ANIMAL begins to drag the knife along SCOOTER’s stomach. A close up shot showing
the stuffing beginning to bubble out of SCOOTER would be perfect here.
SCOOTER
FUCK FUCK FUCK FUCK Let me explain! Theater’s are
mostly a cash business! People pay for tickets on the
spot! It’s perfect for laundering! So my uncle got
dragged into the Yakuza after I got hired on as a
stagehand guy that goes and gets stuff for people-
ANIMAL
A gofer.
SCOOTER
Yeah, yeah. Anyway, since I was already working there
and just doing chores and shit they figured ‘hey, this
kid can go do chores and shit for us, the motherfucking
yakuza, i mean getting coffee and laundering money are
basically the same fucking thing, right!??’ And, like,
I guess I’m pretty good at that, too. I mean, sure I
was originally only hired because of my uncle and good
ol’ nepotism but at least I’m pretty dec at my job as
well.
ANIMAL
Hold up. Nepotism?
SCOOTER
You know, giving friends and family advantages over
strangers in consideration for appointments, tasks,
wages, etc.?
ANIMAL
Yeah, I know what nepotism is, it’s just that some
people actually had to work their way up to this point.

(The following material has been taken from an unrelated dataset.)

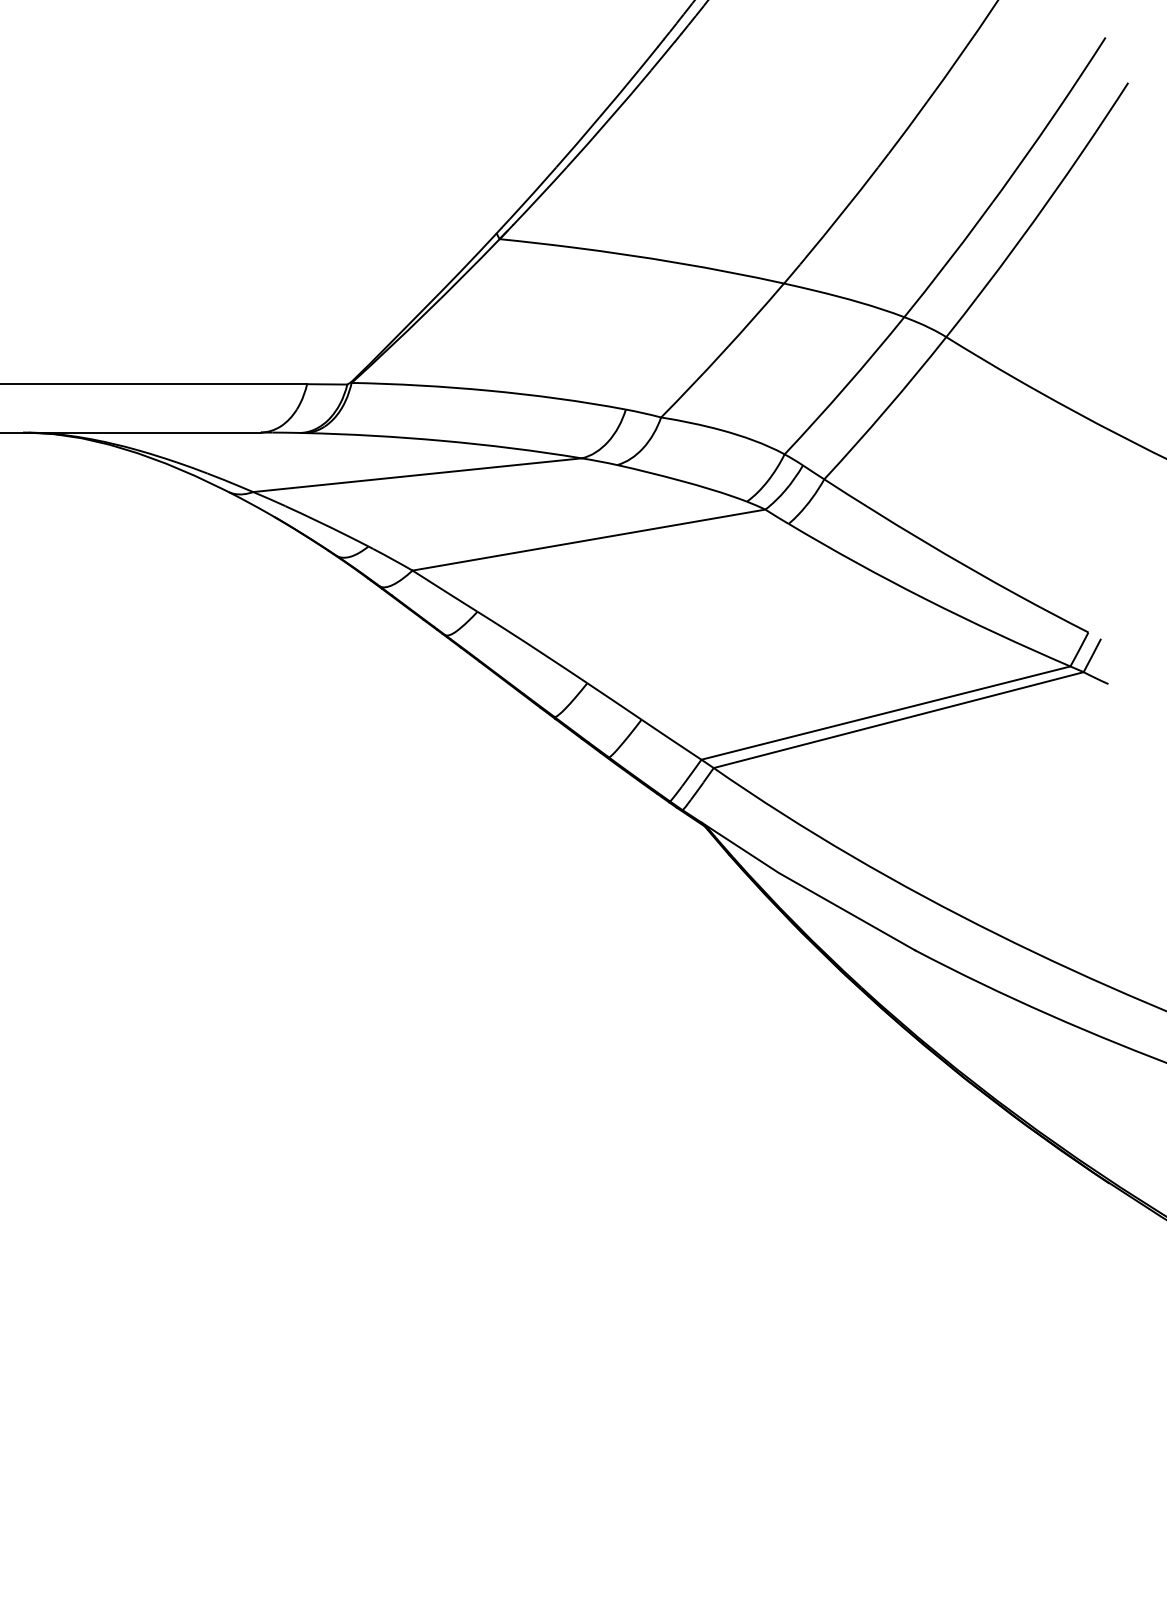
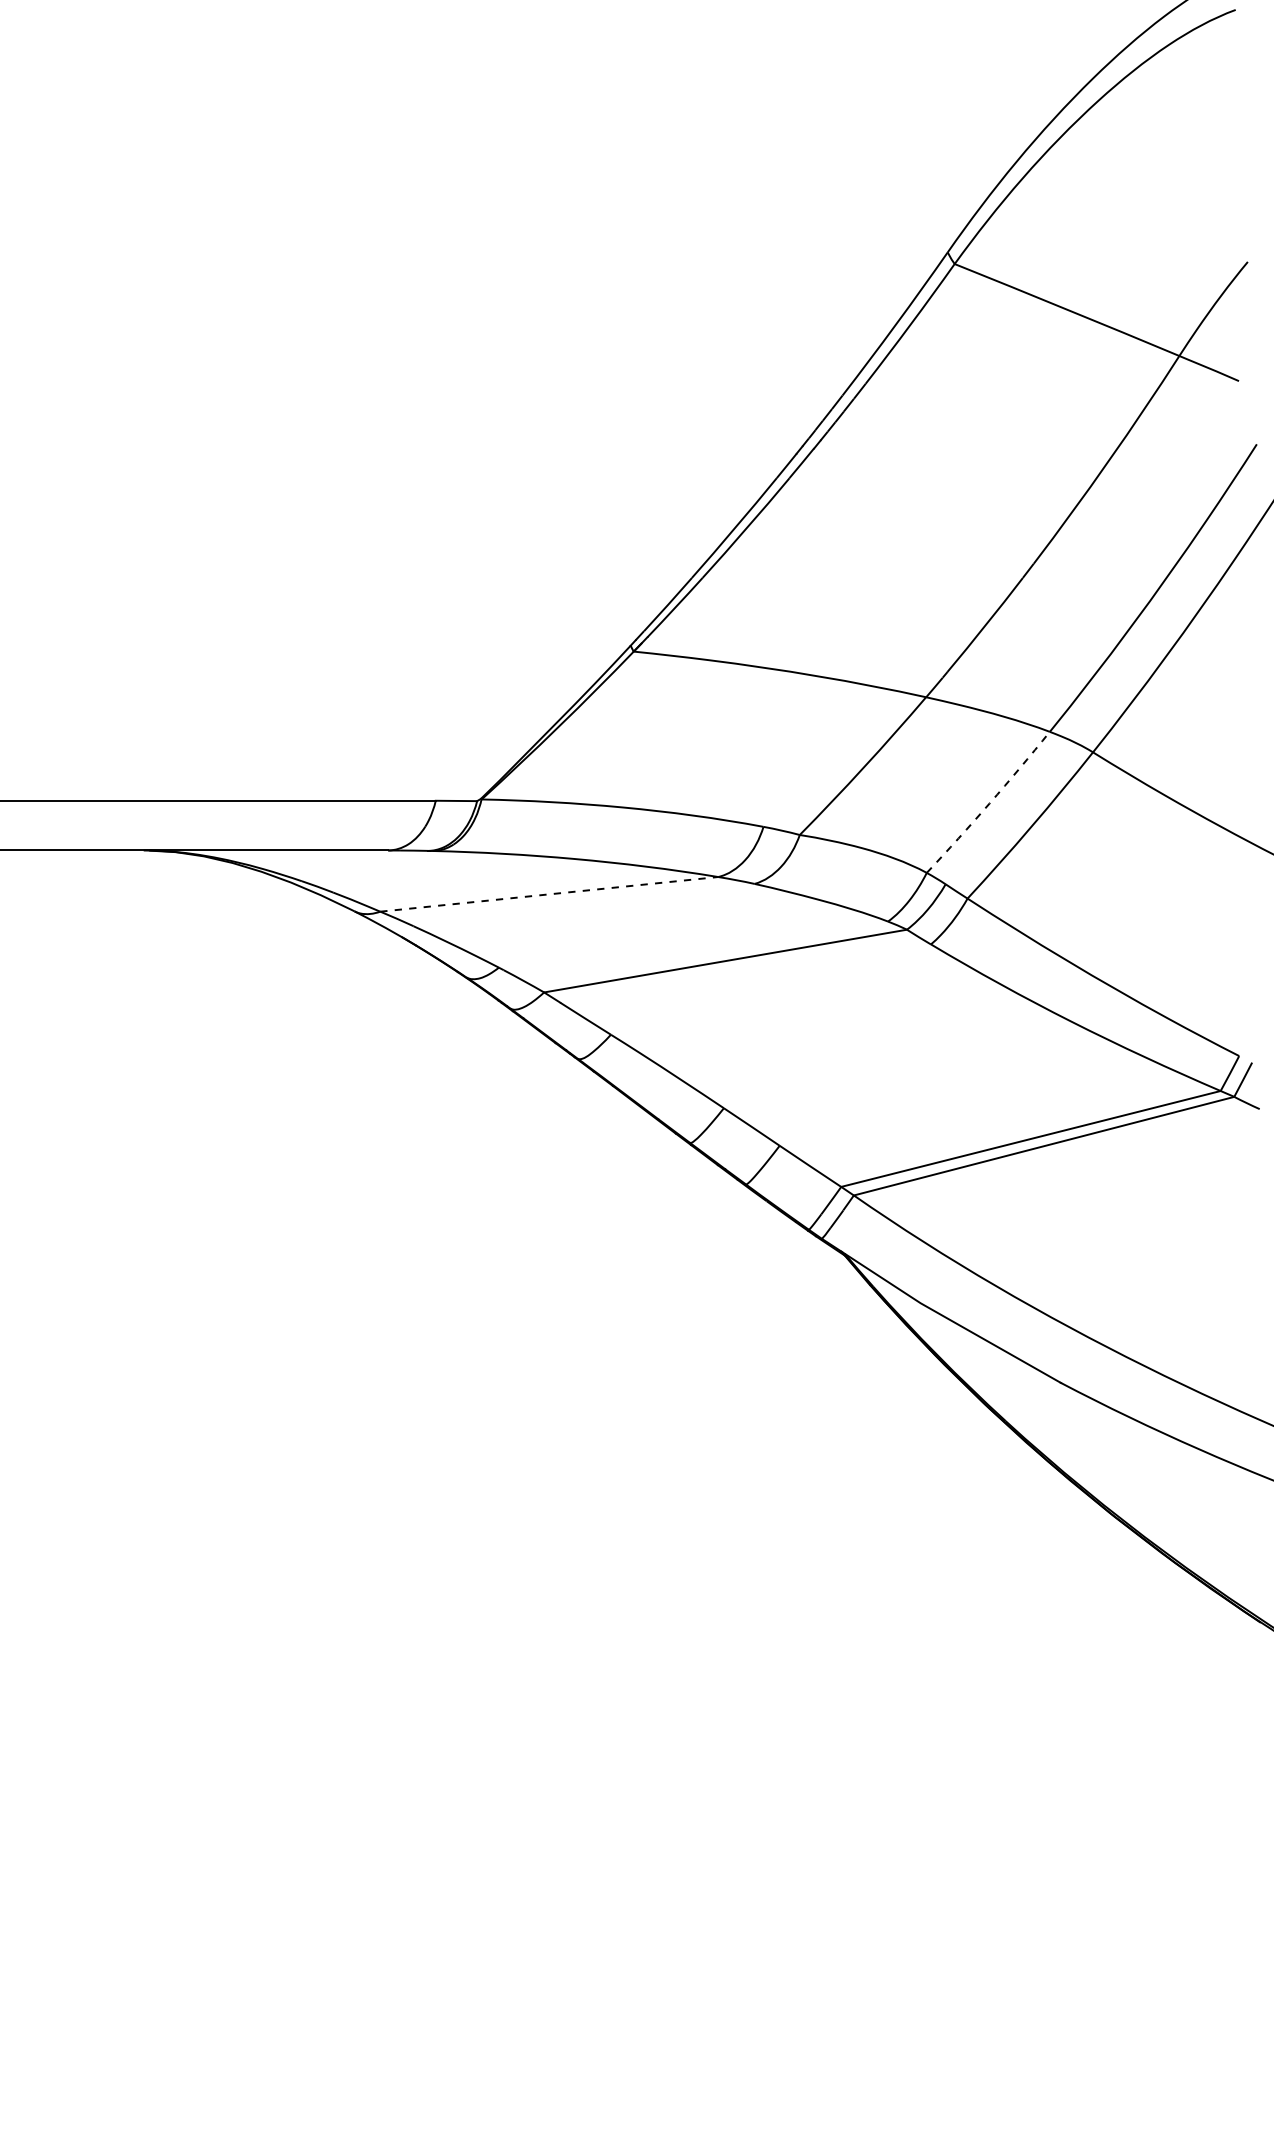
arc: (845, 386) -> (989, 803), solid -> dashed
line: (417, 475) -> (549, 894), solid -> dashed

Like, I had to fucking drag myself out of the slums to
get where I am now. I joined a band and with it the
underworld, I’ve had to kill so many to get to my
standing as it is and you just happened to be related
to some fuck who owned a goddamn theater? What the
fuck?
SCOOTER
I mean, I get that it’s a bit fucked up, but maybe
you’re overreacting? Like, why did you start torturing
me to begin with?
ANIMAL
Truth is we know everything we needed from you, who you
are, who sent you, what your goal was, etc etc. This
was an exercise in futility to begin with, I mean, it’s
torture for fuck’s sake, all information gathered by
torturing is much easier and more ethical to acquire by
other means, this was more of a message. We were
supposed to record this to intimidate your cohorts, not
actually figure out what you wanted. We all want the
same thing but for different people, it’s pretty
straightforward. But really! Fucking nepotism. Jesus
christ! Now, this is personal.
SCOOTER
Come on, man, we can work something out. Just let me
go. Come on!
ANIMAL
Nah, you’re fate is set.
SCOOTER
*your
ANIMAL begins cutting SCOOTER’s stomach open, cutting very slowly, SCOOTER
screams in agony as his stomach is currently being cut open. Stuffing begins to
pour out from the ropes. ANIMAL drags the rest of the stuffing out and SCOOTER’s
screams begin to turn into a whimper as his consciousness starts to shut down
with all the pain he is having to handle. Once SCOOTER is completely flat,
ANIMAL reseals him with a couple of strips of duct tape. Liberal use of close up
shots would be just dandy here.
Timelapse of ANIMAL and FOZZIE sitting on the boat fishing, each time they catch
a fish they stuff it into SCOOTER’s deflated body, slowly refilling him. The
timelapse ends when ANIMAL begins to struggle to stuff a fish into SCOOTER and
they untie him. Close up of his eyes which have stuffing coming out from behind
them, maybe this is his brain, idk im not a muppet physician.
ANIMAL
Well, what do you want me to do with him now?
FOZZIE
Is he still alive?
ANIMAL
Yeah, muppets are kind of freaky with this whole
survivability thing. Like, if torture doesn’t work on
animals and people that die easily I don’t know what we
expect with muppets.
FOZZIE
As previously established we just wanted to intimidate
them.
ANIMAL
Right, but given all that, what do I do with this sack
of fish?
FOZZIE
There any, like, sharks and whatnot out here?
ANIMAL
I dunno, probably, didn’t JAWS take place somewhere
around like Maryland or some shit.
FOZZIE
That’s probably south of here, unless it was Maine,
which would be north. I’m not entirely sure about any
of this though. Also, that was a fictional story about
a massive fake shark or something, I don’t think we
should base our decisions on that.
ANIMAL
True, true, but we could probably still assume there
are sharks or something along those lines out here, it
is the ocean after all.
FOZZIE
Ok, well, I guess even if there were no sharks here, we
could just throw him overboard and he’ll either drown
or get eaten eventually.
ANIMAL unties the ropes around SCOOTER, which are drenched in stuffing. He
shakes a bit of it out, but it is hopeless, there is stuffing all over the boat.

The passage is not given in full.